News Market Reaction 1 Alert

+2.22% News Effect

On the day this news was published, MPVDF gained 2.22%, reflecting a moderate positive market reaction.

Data tracked by StockTitan Argus on the day of publication.

TSX and OTC: MPVD

TORONTO and NEW YORK, May 14, 2025 /PRNewswire/ - Mountain Province Diamonds Inc. ("Mountain Province" or the "Company") (TSX: MPVD) (OTC: MPVD) announces today that it has entered into an amended and restated bridge credit facility agreement (the "A&R Bridge Facility Agreement") to provide for the Company's previously announced CAD$33 million working capital credit facility (the "WCF") with Dunebridge Worldwide Ltd., ("Dunebridge") as administrative agent, security trustee and lender. The A&R Bridge Facility Agreement amends and restates the Company's existing bridge credit facility agreement with Dunebridge dated February 24, 2025.

The terms of the WCF reflect the indicative terms set out in the non-binding term sheet entered into with Dunebridge on April 17, 2025 as described in the Company's notice of meeting and management information circular dated April 17, 2025 (the "Notice of Meeting and Information Circular") and in the Company's news release dated April 25, 2025, which are both available on SEDAR+ on the Company's profile at www.sedarplus.ca and on the Company's website at www.mountainprovince.com.

As also disclosed in the Company's news release of February 19, 2025, the WCF is a key component of the Company's funding solution for 2025.  However, as described in detail in the Company's Notice of Meeting and Information Circular, the terms of the WCF were not settled until April 17, 2025 and as such did not form part of the suite of refinancing transactions announced and completed on February 24, 2025 and March 18, 2025, respectively, making it subject to the shareholder approval described herein.

Initial Draw Down

Due to immediate working capital needs, the Company issued a funding request under the WCF to Dunebridge for an initial draw down of USD7,000,000 (the "Initial Draw Down").

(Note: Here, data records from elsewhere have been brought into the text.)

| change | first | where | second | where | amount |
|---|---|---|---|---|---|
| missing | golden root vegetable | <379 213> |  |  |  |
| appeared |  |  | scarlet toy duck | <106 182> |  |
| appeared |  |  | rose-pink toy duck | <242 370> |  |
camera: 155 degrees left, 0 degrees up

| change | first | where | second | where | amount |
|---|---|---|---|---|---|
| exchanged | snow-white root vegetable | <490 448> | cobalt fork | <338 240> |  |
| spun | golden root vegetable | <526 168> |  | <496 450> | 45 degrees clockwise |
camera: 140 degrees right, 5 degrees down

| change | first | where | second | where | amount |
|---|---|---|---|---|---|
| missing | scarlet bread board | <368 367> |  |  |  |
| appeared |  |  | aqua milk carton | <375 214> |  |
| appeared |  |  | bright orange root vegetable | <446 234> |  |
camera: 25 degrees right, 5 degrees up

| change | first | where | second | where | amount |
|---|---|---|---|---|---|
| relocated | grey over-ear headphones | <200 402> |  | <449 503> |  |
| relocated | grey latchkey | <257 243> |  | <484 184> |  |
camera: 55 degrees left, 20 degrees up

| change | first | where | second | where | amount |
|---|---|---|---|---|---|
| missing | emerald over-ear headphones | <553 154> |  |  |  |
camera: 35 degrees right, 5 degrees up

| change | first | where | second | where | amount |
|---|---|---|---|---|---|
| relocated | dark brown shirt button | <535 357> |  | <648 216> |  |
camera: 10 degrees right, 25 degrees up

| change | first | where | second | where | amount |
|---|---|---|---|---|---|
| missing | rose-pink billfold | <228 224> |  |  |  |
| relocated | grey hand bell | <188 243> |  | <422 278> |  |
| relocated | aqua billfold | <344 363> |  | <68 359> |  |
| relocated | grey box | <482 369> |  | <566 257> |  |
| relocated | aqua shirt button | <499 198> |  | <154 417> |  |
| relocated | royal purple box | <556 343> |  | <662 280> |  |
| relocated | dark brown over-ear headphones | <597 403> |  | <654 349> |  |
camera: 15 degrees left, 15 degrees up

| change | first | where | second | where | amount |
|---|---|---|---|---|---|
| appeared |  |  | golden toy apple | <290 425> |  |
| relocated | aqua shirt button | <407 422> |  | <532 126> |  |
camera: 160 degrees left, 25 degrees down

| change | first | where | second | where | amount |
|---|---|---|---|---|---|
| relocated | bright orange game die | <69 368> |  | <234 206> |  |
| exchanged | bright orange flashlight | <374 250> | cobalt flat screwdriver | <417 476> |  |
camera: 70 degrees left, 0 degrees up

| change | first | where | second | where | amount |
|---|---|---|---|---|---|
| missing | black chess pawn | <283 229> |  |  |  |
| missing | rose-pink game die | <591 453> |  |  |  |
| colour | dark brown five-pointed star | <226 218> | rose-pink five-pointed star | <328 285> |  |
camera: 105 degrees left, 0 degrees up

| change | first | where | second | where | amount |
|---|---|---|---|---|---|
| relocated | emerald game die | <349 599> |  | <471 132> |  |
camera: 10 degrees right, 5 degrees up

MI 61-101 Reliance on Exemption for Financial Difficulty in Respect of Initial Draw Down

Dunebridge is a "related party" of the Company, for the purposes of MI 61-101 and the entering into of the A&R Bridge Facility Agreement is considered a related party transaction for the purposes of Multilateral Instrument 61-101 – Protection of Minority Security Holders in Special Transactions ("MI 61-101"). The Initial Draw Down is being completed pursuant to an exemption from the minority shareholder approval requirements applicable to a related party transaction under section 5.7(1)(e) of MI 61-101 on the grounds that the Company is in serious financial difficulty, and that the board of directors of the Company, acting in good faith, and all of the Company's independent directors, acting in good faith, have determined that entering into the A&R Bridge Facility Agreement, generally, and the Initial Draw Down, in particular, is reasonable given the financial difficulties that the Company is facing (the "MI 61-101 Exemption").

TSX Conditional Approval

The WCF (including the Initial Draw Down) has been conditionally approved by the Toronto Stock exchange (the "TSX"). Further, as previously disclosed, Dunebridge is also an insider of the Company under the rules of the TSX.

On the basis that the WCF (including the Initial Draw Down) involves insiders or other related parties of the Company but does not involve the issuance or potential issuance of the listed securities of the Company, MPD applied for, and has received, the TSX's conditional approval for the WCF and the Initial Draw Down under Section 501(c) of the TSX Company Manual.

The TSX provided conditional approval to the Initial Draw Down on the basis that the value of the consideration to insiders in respect of the Initial Draw Down will not exceed 10% of the Company's market capitalization as of May 13, 2025, being approximately CAD1,487,000.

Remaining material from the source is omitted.